L'edificio in esame, a due piani fuori terra, costituisce, insieme all'attiguo corpo di fabbrica, un complesso ad "L" che chiude a sud Piazza Roma. Il prospetto porticato, cui si accede da una serie di gradini che seguono la pendenza della piazza, presenta sette arcate a sesto ribassato, intonacate come la cornice marcapiano ed il cornicione di coronamento, mentre la muratura portante è in sasso a vista. Una sequenza di semplici aperture rettangolari scandisce la facciata connotata, al centro, da una nicchia intonacata con una statua della Madonna. Il lato del palazzo su via Mengoni ha un'impaginazione maggiormente semplificata, essendo tutto in muratura in sasso con un'unica arcata parzialmente chiusa da un parapetto e con le medesime finestre rettangolari delimitate da una cornice intonacata del prospetto principale.

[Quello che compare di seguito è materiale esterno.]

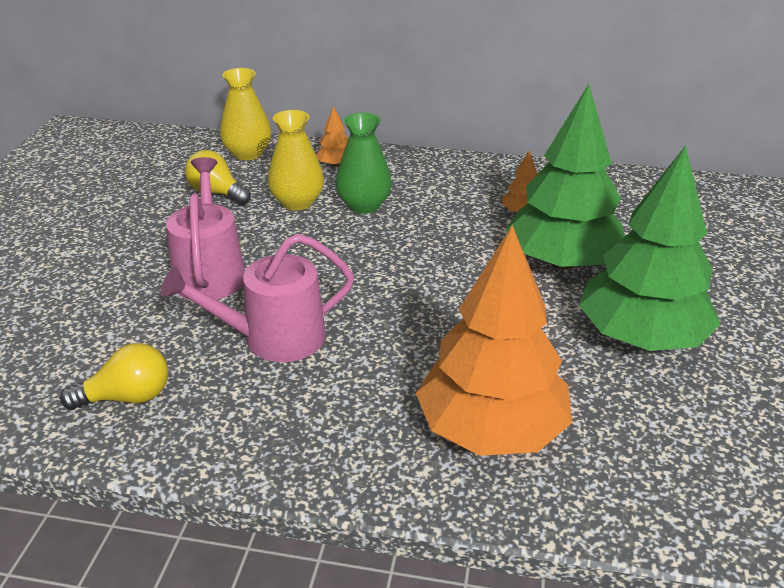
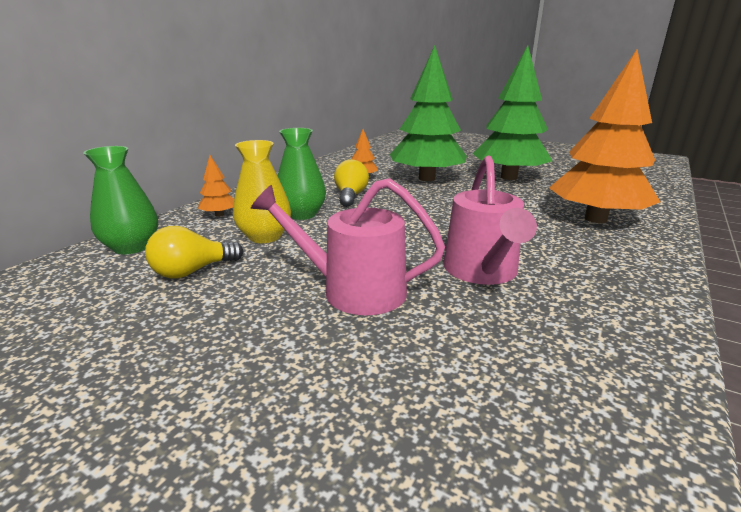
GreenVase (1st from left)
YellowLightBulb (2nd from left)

La massiccia mole della Torre dell'Orologio, intonacata, domina il fabbricato: è a pianta quadrangolare con aperture a bifora su tutti i fronti nella parte superiore.

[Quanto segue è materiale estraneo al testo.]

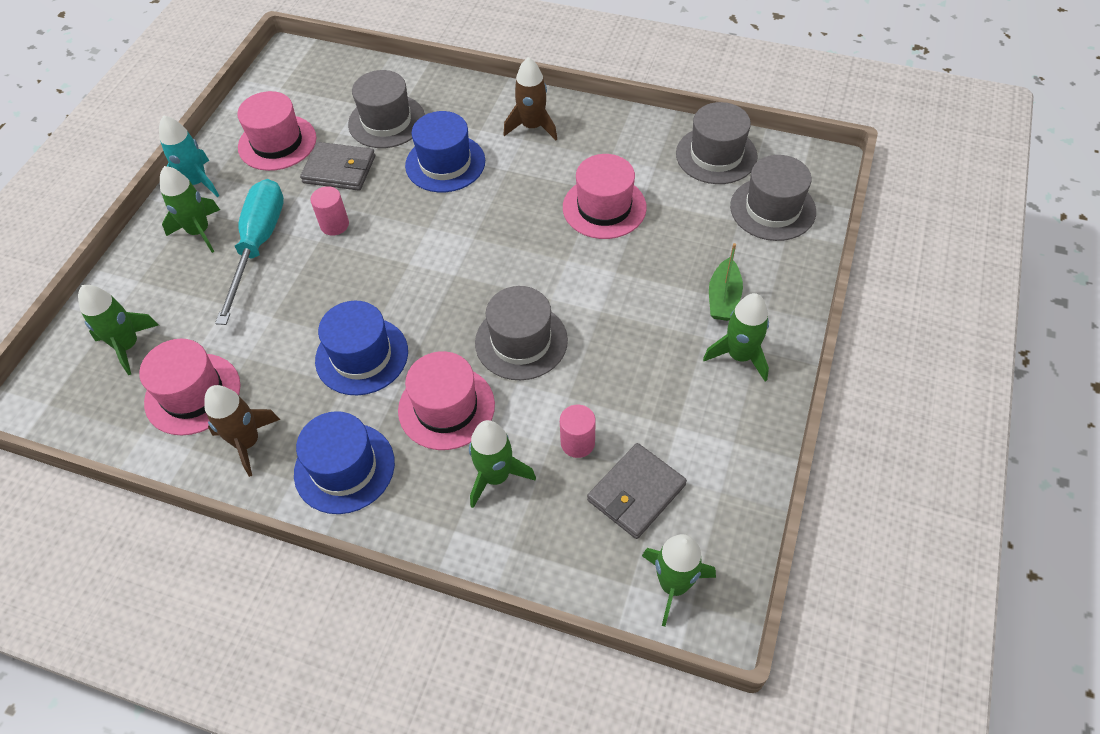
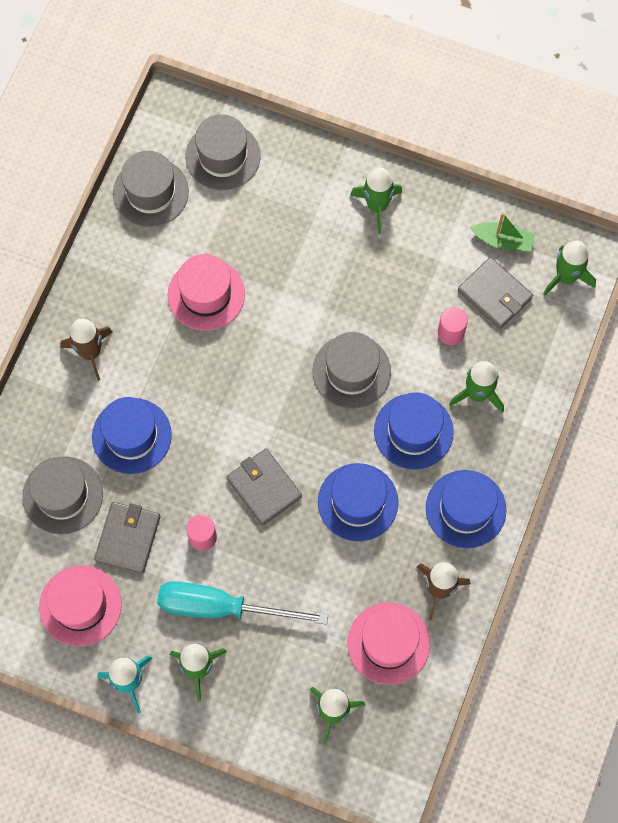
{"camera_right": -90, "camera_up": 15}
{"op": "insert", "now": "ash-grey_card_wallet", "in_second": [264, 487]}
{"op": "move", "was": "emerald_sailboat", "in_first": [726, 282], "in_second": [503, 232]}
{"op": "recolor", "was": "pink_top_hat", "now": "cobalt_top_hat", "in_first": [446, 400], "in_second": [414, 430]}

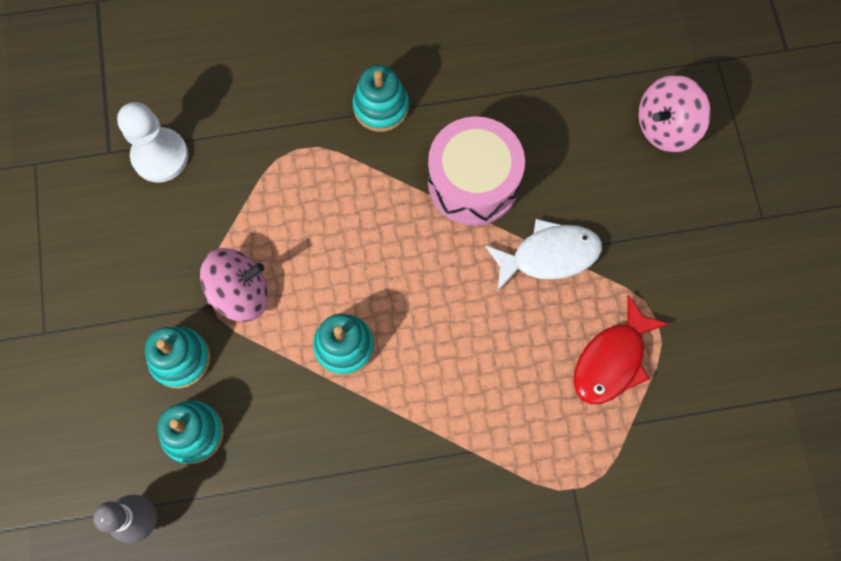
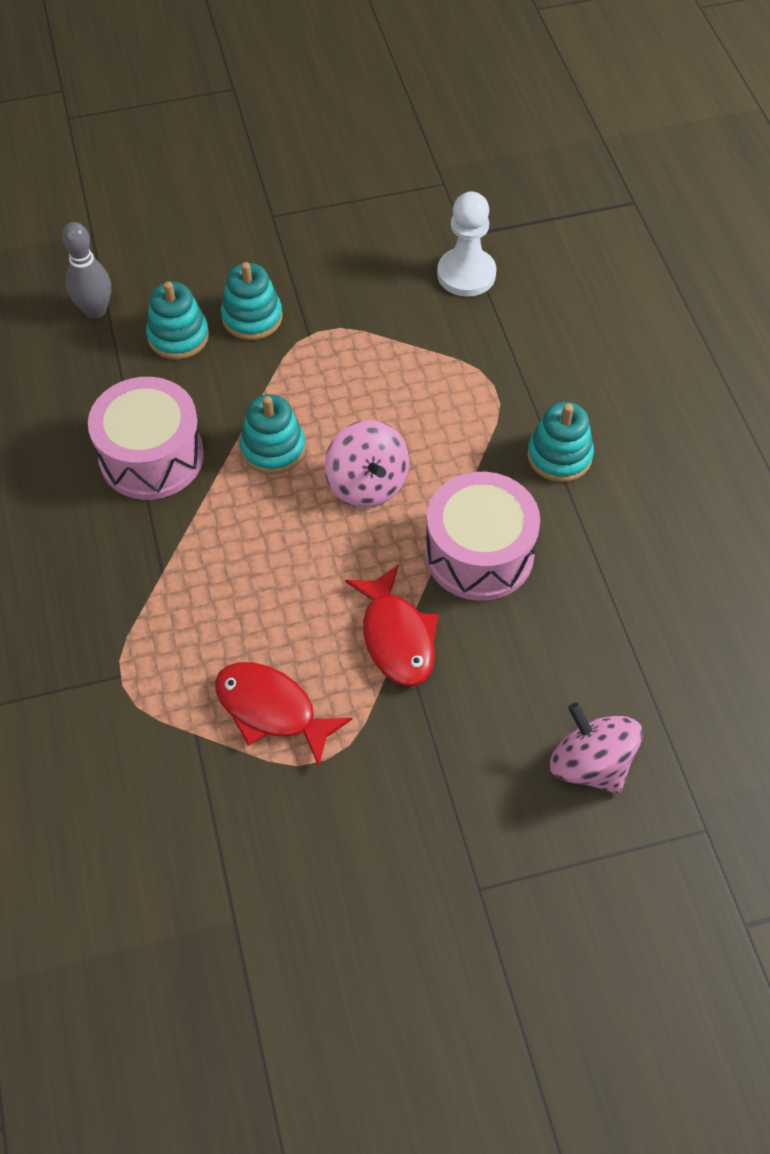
{"camera_right": 85, "camera_up": -15}
{"op": "insert", "now": "pink_snare_drum", "in_second": [146, 438]}
{"op": "move", "was": "pink_toy_top", "in_first": [234, 285], "in_second": [367, 464]}
{"op": "recolor", "was": "white_fish", "now": "scarlet_fish", "in_first": [543, 255], "in_second": [392, 625]}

Il palazzo ospita l’Archivio Museo Giuseppe Mengoni, nato da una donazione di Carlo Basile, erede dell’architetto fontanese, inaugurato nel 2002 dopo un approfondito lavoro di inventariazione e catalogazione del materiale, promosso dalla Provincia di Bologna, dall’Istituto per i Beni artistici culturali naturali della Regione Emilia Romagna e dal Comune di Fontanelice. L’archivio raccoglie oltre millesettecento documenti progettuali prodotti dallo studio milanese dell’architetto fontanese Mengoni: la parte più consistente è costituita da materiale di progetto, documentazione fotografica, cartografica e scritta, prodotta e utilizzata per la costruzione della Galleria Vittorio Emanuele II a Milano, tuttora considerata una delle più belle al mondo, e la sistemazione delle aree ad essa circostanti. Tale documentazione si sviluppa dai primi disegni per il concorso bandito dal Comune di Milano nel 1861 per la “Sistemazione di piazza del Duomo e vie adiacenti”, fino agli esecutivi e ai particolari al vero, destinati alle varie ditte esecutrici dei lavori della galleria. Sono presenti inoltre, in quantitativi più limitati, elaborati relativi ad interventi progettati e in parte realizzati a Bologna – Palazzo Poggi Cavazza, il Palazzo di Residenza della Cassa di Risparmio in Bologna, Porta Saragozza, la Stazione ferroviaria e l’ipotesi per il completamento della facciata di San Petronio – accanto alla proposta per il “Piano per Roma” e a parte dei disegni realizzati dall’architetto durante il periodo in cui frequentò l’Accademia delle Belle Arti di Bologna. L'archivio nasce e si propone come Centro studi per l’architettura, che promuove annuali Giornate di studi mengoniani, attività di studio e didattica nelle scuole, consultazione e ricerca. Oltre che con l’architettura, l’archivio sviluppa stretti legami anche con il luogo in cui è collocato proponendosi come Centro documentazione territorio del Santerno, incentrandosi su tutte le espressioni naturali e costruite che questo ambiente qualificano e caratterizzano.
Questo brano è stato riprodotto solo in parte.